Running Mac + Windows in Parallel?


Every time I ask a PC audio or video question, there seems to be a chorus of fans suggesting I switch to Mac.

I would potentially be interested in doing this for my personal stuff, but its seems a bit of a pain given that all of my work lives in a windows envronment.

I heard recently, however, that Apple may be responding to users like me in that the new machines will run both windows and Mac? Simultaneously?

Does anyone have any experience with this? That might be the ideal solution for me, as even if Mac does run Office etc, I dont really feel like spending money for the Mac compatible software that I already have.
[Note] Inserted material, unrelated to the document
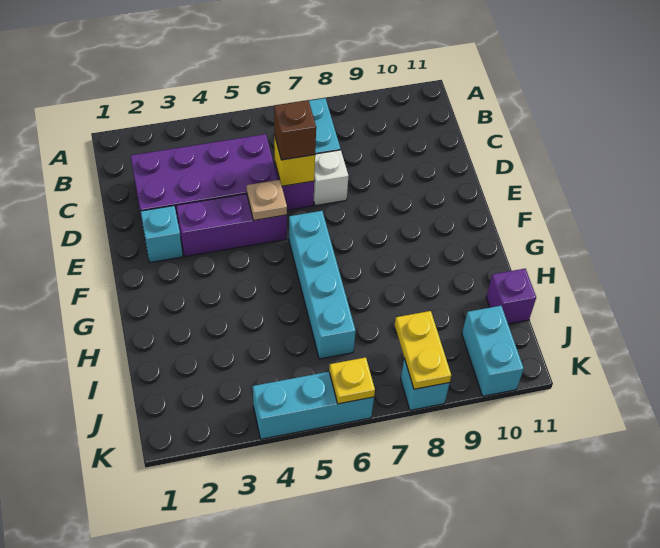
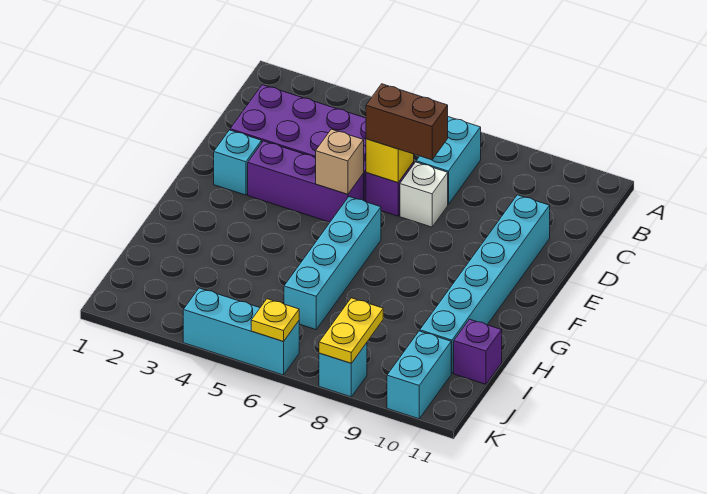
brown brick D6 level 3 -> brown brick D6:D7 level 3
none -> cyan brick D10:I10 level 1
tan plate E5 level 2 -> tan brick E5 level 2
Any suggestions greatly appreciated.
cwlondon
I seem to remember during the install Parallels asked how much RAM memory I wanted to allocate. My Parallels partition is set at 256 mb. My MAC only has 1 gig of ram.
The MacBook Pro can be loaded with up to 3 gigs of RAM. The MacBook can be loaded with up to 2 gigs of RAM.
I have a MacBook Pro w/Parallels on it and it's working great. I'm a professional web designer, so I needed this flexibility to run both Mac and Windows at the same time, in fact, right now I have OSX, Windows XP and Linux (Fedora 6) running simultaneously. I can switch between them with a single mouse click.
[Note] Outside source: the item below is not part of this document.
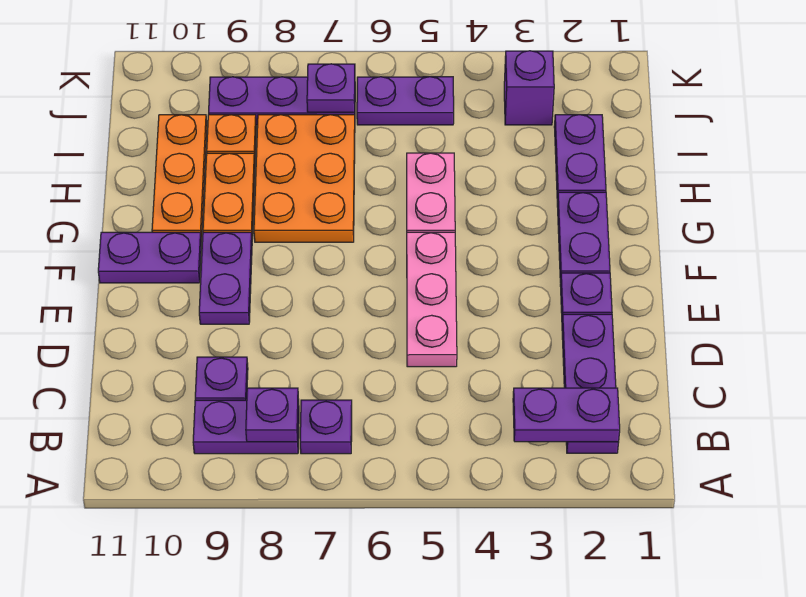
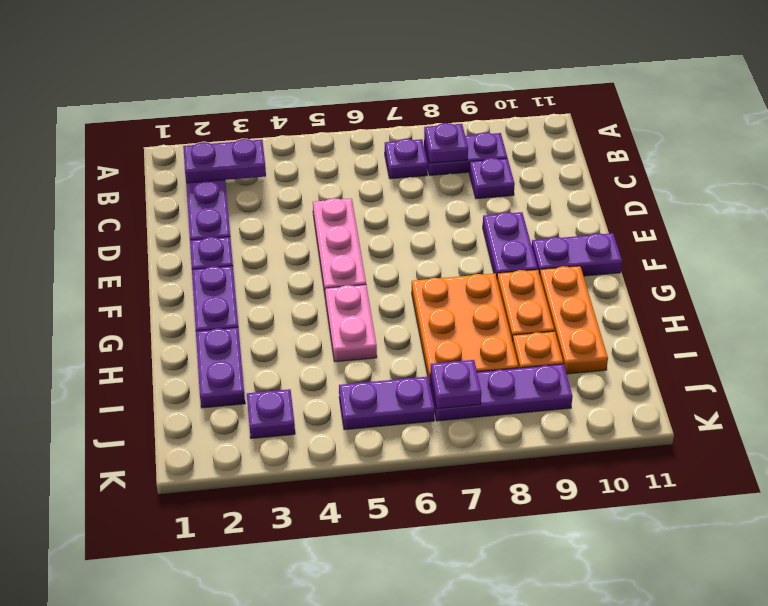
purple brick J3 level 1 -> purple plate J3 level 1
You can allocate as much memory to the 'guest OS' as you like, but there are some limitations, to make sure that the primary OS - OXS can operate smoothly. I have 3 GB of memory, so I allocated 1.5GB to OSX and 1.5Gb to Win XP. I run XP from an external eSATA hard drive, so the speed is great.
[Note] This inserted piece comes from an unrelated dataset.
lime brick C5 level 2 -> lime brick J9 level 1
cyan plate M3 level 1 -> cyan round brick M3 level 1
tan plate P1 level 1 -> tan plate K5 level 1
It runs very fast, if I didn't know it was a VM (virtual machine), I'd say it runs faster than my native Win XP. The only device that's not working inside Windows (there's still no driver for it) is a built-in iSight camera.

Let me know if you have any other questions and I'll try to answer them.
Jimtyrro

Re "It runs very fast, if I didn't know it was a VM (virtual machine), I'd say it runs faster than my native Win XP."

This sounds like it might just be what the doctor ordered....

At a glance, the specs look pretty similar on the lowest to highest priced MacBook Pro.

Can I safely conclude that the main difference is screen size?

As I use an external monitor, can I save the money and recycle the savings into maximum RAM?